За правое дело ; Жизнь и судьба | страница 14



В «Жизни и судьбе» выразитель своего рода «научной ипостаси» авторских воззрений, академик Чепыжин, станет развивать перед Штрумом идею, по которой жизнь можно определить как свободу: «Основной принцип жизни — свобода. Вот тут и пролегла граница — свобода и рабство, неживая материя и жизнь… Вся эволюция живого мира есть движение от меньшей степени свободы к высшей. В этом суть эволюции живых форм». ‹…›

Вот и такая важная для Гроссмана совсем маленькая — в полстранички! — 50-я главка второй части «Жизни и судьбы» начинается словами: «Человек умирает и переходит из мира свободы в царство рабства. Жизнь — это свобода, и потому умирание есть постепенное уничтожение свободы…» А входящий в газовню Давид отбрасывает, «не зная почему», коробочку, до того зажатую в руке, где находилась куколка бабочки: так срабатывает подсознательный, биологический инстинкт в ребенке: дать свободу живому существу перед своим уходом в царство рабства. ‹…› Главная эпическая идея, дающая внутренний импульс всей дилогии,— противостояние жизни и насилия или, что равнозначно для автора, свободы и насилия. ‹…›

Столь же реальным социальным смыслом насыщены в романе и понятия добра и зла. Какое напряжение звучит в письме «абстрактного гуманиста» Иконникова, где тот высказывает свои мысли о вечной и неистребимой «частной доброте отдельного человека к отдельному человеку» в отличие от идеи религиозного и общественного добра, способного причинить многое зло во имя конечного торжества этой идеи!

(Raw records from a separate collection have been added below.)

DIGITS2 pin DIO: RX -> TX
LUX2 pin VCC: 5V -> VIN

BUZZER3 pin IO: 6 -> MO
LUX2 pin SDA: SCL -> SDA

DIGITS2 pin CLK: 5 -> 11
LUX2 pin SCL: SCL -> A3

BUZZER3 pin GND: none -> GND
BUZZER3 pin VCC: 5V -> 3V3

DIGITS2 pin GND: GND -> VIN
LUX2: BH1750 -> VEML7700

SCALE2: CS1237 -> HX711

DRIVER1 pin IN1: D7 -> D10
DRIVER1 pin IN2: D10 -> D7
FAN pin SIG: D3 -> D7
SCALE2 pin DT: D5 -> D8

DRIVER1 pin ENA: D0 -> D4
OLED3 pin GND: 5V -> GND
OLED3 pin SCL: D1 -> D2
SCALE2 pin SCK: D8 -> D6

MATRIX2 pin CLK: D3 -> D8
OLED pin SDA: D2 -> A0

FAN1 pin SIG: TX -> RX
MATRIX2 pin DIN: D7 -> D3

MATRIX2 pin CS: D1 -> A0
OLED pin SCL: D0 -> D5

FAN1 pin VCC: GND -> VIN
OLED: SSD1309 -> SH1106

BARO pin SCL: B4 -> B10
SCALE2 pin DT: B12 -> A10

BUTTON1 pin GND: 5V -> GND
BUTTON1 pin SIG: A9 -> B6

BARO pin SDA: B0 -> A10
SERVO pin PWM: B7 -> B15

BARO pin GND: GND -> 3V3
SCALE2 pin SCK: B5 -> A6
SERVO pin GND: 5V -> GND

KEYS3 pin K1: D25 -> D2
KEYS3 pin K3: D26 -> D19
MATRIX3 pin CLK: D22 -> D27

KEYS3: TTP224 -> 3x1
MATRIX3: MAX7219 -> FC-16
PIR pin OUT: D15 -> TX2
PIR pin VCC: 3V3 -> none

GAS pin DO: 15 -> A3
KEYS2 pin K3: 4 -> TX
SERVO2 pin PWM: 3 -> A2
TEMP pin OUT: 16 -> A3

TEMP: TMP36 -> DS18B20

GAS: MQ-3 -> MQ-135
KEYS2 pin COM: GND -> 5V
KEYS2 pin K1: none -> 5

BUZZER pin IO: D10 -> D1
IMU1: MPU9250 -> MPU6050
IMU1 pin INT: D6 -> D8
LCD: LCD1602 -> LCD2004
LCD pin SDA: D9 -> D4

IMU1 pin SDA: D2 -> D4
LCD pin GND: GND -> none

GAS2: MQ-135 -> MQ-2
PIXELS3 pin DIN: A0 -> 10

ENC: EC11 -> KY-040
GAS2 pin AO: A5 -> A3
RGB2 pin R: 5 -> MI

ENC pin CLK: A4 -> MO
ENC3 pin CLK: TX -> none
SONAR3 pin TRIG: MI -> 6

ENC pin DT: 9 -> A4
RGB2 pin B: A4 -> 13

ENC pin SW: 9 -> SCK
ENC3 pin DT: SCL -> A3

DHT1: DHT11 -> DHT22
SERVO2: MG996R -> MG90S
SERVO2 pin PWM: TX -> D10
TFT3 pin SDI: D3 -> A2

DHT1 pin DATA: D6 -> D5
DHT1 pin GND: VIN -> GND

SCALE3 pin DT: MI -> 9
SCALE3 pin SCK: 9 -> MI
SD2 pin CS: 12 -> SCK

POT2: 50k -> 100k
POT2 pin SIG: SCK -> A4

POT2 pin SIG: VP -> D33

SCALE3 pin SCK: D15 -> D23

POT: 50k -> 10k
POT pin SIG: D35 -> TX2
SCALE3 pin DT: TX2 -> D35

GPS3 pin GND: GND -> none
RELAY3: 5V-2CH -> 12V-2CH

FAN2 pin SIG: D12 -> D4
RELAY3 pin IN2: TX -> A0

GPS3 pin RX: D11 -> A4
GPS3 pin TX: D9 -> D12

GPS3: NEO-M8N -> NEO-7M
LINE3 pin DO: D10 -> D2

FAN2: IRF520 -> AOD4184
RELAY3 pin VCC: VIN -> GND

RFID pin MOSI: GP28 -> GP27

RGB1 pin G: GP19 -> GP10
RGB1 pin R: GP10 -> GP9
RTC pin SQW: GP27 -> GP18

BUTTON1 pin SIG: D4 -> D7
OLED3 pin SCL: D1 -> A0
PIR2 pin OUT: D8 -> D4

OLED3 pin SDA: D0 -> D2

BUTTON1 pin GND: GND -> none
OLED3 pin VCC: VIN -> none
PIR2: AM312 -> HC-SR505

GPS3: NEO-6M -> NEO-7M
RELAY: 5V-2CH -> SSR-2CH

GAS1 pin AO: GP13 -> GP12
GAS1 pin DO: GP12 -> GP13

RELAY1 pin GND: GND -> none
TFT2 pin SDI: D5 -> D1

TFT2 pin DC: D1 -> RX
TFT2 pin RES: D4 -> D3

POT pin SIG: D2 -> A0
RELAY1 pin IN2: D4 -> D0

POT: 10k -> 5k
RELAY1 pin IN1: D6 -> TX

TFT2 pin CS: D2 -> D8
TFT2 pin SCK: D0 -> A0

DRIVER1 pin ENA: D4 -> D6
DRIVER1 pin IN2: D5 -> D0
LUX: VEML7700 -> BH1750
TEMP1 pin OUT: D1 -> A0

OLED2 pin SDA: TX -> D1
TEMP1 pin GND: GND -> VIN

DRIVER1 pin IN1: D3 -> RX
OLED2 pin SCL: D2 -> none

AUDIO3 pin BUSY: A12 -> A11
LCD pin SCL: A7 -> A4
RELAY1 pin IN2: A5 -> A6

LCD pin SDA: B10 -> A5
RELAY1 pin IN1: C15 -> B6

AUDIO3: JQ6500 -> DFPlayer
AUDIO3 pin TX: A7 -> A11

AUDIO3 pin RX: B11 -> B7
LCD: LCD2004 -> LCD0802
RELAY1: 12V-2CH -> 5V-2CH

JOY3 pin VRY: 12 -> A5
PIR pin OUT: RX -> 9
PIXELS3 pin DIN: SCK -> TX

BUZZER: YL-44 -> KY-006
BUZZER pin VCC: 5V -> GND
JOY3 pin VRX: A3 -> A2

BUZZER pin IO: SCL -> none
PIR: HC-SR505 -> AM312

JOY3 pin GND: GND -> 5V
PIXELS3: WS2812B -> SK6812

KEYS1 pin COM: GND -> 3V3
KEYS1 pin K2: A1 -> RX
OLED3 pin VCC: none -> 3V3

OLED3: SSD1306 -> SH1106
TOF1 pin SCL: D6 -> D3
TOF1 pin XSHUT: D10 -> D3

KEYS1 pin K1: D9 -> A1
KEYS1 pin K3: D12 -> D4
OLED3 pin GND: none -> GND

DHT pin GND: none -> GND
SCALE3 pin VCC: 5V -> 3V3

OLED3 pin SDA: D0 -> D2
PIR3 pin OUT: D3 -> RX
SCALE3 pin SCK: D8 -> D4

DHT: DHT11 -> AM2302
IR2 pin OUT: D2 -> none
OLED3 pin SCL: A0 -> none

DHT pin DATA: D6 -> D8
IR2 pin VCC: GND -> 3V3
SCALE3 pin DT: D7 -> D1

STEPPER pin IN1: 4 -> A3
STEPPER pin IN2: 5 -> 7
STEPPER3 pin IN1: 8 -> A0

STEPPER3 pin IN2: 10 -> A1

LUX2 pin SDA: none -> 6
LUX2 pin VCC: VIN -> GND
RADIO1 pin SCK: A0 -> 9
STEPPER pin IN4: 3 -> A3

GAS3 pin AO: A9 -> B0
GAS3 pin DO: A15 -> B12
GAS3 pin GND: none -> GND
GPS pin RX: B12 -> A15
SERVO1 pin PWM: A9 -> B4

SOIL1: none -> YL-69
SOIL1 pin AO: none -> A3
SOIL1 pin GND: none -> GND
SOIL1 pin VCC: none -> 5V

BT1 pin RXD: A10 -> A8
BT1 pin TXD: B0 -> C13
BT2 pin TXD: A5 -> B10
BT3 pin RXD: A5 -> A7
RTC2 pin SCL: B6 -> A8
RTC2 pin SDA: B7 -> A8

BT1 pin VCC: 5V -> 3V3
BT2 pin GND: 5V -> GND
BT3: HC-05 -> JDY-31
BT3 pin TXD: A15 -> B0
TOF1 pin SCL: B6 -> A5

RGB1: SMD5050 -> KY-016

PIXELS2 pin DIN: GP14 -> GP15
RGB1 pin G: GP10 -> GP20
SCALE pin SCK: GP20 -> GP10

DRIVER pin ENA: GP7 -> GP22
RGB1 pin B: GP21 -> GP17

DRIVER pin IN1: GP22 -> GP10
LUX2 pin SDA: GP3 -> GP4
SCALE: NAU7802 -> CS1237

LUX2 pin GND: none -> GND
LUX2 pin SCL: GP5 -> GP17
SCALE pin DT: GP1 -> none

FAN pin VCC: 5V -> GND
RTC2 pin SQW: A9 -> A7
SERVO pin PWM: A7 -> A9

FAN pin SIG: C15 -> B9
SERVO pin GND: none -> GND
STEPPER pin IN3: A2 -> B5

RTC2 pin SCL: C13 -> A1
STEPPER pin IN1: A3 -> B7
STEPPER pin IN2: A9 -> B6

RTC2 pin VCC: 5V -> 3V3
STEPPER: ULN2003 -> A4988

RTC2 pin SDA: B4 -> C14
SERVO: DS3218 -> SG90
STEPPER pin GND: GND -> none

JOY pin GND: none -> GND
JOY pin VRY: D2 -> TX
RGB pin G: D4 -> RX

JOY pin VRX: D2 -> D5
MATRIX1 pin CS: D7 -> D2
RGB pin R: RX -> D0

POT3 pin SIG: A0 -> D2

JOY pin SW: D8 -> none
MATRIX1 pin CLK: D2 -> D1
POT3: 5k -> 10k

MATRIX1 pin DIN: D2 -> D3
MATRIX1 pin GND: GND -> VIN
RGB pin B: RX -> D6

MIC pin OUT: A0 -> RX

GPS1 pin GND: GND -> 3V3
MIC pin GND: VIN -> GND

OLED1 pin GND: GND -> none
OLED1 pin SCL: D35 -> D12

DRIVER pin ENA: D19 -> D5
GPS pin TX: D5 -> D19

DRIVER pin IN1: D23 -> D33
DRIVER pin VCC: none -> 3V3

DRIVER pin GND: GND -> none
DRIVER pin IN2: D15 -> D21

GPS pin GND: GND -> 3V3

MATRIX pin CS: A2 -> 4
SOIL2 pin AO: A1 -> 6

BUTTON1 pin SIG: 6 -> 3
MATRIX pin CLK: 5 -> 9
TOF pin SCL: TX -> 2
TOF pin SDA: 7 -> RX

В сущности, это близкие самому автору мысли о высочайшей ценности каждого отдельного человеческого существования и о жестоких средствах, столь часто пускаемых в ход для достижения провозглашенных высоких целей. И нельзя пройти мимо того, что «проповедник бессмысленной доброты» Иконников окажется апостолом чести и за отказ строить лагерь уничтожения будет казнен, а комиссар Осипов — во имя «общественного добра»! — спровадит в лагерь уничтожения Ершова, заподозрив в нем ненадежного соперника по организации подпольного сопротивления.

Именно потому, что понятия добра и зла для Василия Гроссмана социально насыщены, он и ведет речь не столько о добре и зле, сколько о свободе и насилии, всегда называя «точный адрес» зла. ‹…›

Но, справедливо заметил Л. Лазарев, писатель «не делит зло на чужое и свое. Общечеловеческая позиция делает его непримиримым и к своему злу»[2]. Вспомним развитие его мысли о покорности! Начав с покорности евреев, идущих из гетто к рвам массовых расстрелов и едущих в эшелоне в лагерь уничтожения, он тут же по внешне непостижимой логике переходит к дерзновенным общим выводам: о массовой покорности, заставляющей безропотно ждать ареста или смиренно наблюдать уничтожение невинных; о покорности, вызванной подавлением человеческого духа сверхнасилием тоталитарной системы. Опять-таки покорность, податливость, смирение являются для автора — равно как и доносительство, жестокость, двуличие — не биологическими качествами человека, а результатом свинцового социального насилия.